The melting point of the all-solid-state film structure is far above the industrial test upper limit of +85°C. In high-temperature oven tests, electrons and holes within PMOLED pixels can still normally recombine inside the emission layer to excite photons. The screen does not exhibit an outside-in black spot diffusion phenomenon, and each pixel remains controlled by electrical signals sent from the driver IC.

The self-emitting characteristics of PMOLEDs provide extremely high optical penetrability in high-temperature, strong-light environments. Under high temperatures, LCDs suffer severe light leakage, causing contrast to drop to levels barely distinguishable by the naked eye. When a PMOLED displays a black background at +85°C, the corresponding pixels are completely powered off and extinguished, producing zero ambient light reflection.

The extreme black state performance endows the panel with a dynamic contrast ratio greater than 10000:1. Even under the interference of high-brightness ambient light at noon, the high contrast ensures that red warning texts or green normal operation status bars are clearly visible. Viewing angle data also remains at a full 175° range under high temperatures.

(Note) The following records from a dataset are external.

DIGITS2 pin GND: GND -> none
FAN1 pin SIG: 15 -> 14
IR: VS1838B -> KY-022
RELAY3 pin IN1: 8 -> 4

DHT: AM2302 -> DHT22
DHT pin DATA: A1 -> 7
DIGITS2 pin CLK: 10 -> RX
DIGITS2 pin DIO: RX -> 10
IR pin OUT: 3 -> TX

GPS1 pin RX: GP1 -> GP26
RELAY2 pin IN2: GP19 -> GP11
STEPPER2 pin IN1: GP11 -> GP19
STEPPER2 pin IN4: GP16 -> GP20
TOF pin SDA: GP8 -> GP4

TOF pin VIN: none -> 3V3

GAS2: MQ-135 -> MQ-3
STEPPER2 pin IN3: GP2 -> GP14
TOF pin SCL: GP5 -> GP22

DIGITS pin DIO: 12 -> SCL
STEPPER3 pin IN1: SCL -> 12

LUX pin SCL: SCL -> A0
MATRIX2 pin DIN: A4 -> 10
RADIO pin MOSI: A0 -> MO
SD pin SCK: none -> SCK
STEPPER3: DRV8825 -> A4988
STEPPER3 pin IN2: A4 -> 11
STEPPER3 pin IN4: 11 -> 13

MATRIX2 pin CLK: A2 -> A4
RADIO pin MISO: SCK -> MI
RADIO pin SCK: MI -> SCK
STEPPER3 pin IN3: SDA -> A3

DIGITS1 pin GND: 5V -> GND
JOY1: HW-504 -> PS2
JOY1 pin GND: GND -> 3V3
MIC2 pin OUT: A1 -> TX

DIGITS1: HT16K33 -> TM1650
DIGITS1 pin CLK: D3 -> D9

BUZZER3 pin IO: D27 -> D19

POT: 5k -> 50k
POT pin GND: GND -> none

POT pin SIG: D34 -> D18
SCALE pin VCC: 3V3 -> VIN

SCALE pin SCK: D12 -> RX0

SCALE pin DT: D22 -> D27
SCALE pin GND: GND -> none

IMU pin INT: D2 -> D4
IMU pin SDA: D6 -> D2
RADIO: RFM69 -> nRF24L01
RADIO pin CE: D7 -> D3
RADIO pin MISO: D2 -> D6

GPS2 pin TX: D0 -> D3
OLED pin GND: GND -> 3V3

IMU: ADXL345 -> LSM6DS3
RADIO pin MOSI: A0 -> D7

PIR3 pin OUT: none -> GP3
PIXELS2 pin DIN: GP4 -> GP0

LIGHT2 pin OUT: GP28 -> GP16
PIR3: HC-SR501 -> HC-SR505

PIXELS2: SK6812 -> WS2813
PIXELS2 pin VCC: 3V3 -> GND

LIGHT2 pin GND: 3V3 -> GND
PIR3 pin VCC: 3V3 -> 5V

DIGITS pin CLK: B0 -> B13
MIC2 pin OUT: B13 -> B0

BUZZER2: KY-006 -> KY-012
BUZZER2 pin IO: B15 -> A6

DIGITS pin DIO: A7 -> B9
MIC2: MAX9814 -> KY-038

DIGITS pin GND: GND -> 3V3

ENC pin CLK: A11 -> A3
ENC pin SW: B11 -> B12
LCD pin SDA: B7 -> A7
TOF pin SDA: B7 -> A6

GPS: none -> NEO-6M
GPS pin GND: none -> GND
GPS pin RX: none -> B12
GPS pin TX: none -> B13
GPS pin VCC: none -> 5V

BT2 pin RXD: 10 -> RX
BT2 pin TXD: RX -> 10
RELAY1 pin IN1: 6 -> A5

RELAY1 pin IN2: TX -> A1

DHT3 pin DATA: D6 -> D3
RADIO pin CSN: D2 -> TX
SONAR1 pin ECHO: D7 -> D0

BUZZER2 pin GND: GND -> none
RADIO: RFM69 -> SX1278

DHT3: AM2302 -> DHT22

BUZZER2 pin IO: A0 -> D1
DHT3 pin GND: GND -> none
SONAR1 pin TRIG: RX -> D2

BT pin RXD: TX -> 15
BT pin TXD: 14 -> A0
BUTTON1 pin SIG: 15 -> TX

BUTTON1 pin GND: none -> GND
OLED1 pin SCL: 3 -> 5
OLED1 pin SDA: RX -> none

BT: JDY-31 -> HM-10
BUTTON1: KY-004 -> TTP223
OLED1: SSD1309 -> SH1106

The following data demonstrate the practical hardware burden reduction brought to high-temperature system heat dissipation by the backlight-free design:

  • Elimination of heat sources: Removed the LED backlight strip array, which accounts for over 70% of power consumption.

  • Reduced overall power consumption: A 2.8-inch panel consumes less than 1 watt when displaying text at full load at +85°C.

  • Panel thermal resistance: The glass substrate directly contacts the air for heat dissipation, without the thermal insulation effect of multi-layer optical films.

  • Structural simplification: Thickness is compressed from 3 mm to less than 1.5 mm, freeing up air flow channels inside the chassis.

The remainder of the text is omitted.